| A reporter’s finger on a fingerprinting machine at JFK airport in New York. (AFP)
Atlanta, Jan. 5 (Reuters): The US began fingerprinting and photographing visitors from most countries today in a controversial programme to try to prevent potential terrorists from slipping in through the borders.
The programme was launched at 115 airports and 14 cruise ship ports across the country, but not yet at land borders, which account for a large part of traffic into the US.
Tourists and business travellers on short visits from 27 mostly European nations are exempt from the new measures. Canadians, who fall under special immigration rules, are also exempt. Some foreign nationals have complained of discrimination and Brazil last week began fingerprinting and photographing all arriving US citizens.
Federal officials said the measures, which were ordered by Congress in response to the September 11, 2001, hijacked plane attacks, would tighten security without causing any undue inconvenience to travellers. “It is easy for travellers to use, but hard for terrorists to avoid,” department of homeland security secretary Tom Ridge told a news conference at Atlanta’s international airport shortly after the system began.
Ridge greeted and shook hands with the first travellers to be processed in Atlanta under the US-VISIT system. Atlanta’s airport is said by officials there to be the world’s busiest passenger airport, with an average of 2,400 flights arriving and departing daily.
The new fingerprinting and photographing programme is meant to identify people who have violated immigration controls, have criminal records or belong to groups listed as terrorist organisations by the US.

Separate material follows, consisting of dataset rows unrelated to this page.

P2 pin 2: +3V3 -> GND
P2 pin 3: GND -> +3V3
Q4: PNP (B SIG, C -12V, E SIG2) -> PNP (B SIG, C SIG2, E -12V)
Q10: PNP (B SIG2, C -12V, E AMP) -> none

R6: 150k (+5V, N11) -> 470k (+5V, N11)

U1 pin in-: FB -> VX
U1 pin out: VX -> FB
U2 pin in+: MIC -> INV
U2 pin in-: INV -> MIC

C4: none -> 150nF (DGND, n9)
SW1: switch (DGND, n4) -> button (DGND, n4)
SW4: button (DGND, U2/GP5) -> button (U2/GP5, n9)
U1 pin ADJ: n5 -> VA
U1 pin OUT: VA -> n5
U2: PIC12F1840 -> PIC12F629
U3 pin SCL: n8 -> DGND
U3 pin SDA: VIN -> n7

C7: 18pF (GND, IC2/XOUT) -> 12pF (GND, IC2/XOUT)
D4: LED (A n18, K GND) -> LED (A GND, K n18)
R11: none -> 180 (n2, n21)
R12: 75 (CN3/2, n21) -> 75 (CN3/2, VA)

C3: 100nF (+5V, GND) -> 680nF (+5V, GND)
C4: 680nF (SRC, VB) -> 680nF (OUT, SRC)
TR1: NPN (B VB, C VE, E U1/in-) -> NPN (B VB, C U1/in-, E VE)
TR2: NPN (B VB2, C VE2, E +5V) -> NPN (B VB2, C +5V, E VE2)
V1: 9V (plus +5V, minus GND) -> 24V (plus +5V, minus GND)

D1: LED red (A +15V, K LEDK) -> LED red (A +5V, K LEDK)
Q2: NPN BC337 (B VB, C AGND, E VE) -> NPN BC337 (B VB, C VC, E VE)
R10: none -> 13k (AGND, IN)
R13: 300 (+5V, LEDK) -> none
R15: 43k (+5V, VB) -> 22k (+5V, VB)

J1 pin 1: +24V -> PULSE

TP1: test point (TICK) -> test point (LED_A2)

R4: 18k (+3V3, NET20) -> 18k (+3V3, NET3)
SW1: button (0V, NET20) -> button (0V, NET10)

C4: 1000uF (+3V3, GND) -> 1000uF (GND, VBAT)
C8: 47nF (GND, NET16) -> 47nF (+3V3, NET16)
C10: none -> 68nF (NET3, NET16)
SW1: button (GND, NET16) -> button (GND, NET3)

At Miami International Airport, which receives a large part of passenger traffic from Latin America and the Caribbean, passengers interviewed after going through the process said they had no problem with the screening, and took no offense.
“I think it’s good with everything that’s going on,” said Scott Murray, a Jamaican arriving at the airport. “If you have nothing to hide, it shouldn’t be a problem. I wasn’t offended.” But the Brazilian fingerprint programme of US visitors that began last Thursday came on the orders of a judge who angrily compared the new US controls to Nazi horrors.
Armed police patrolled airport terminals and aviation authorities were on high alert today after several international flights were grounded last week amid fears of another September 11style terror attack.
Britain’s foreign secretary Jack Straw said security checks on aircraft and passengers were vital, but that terror alerts should not paralyse normal life.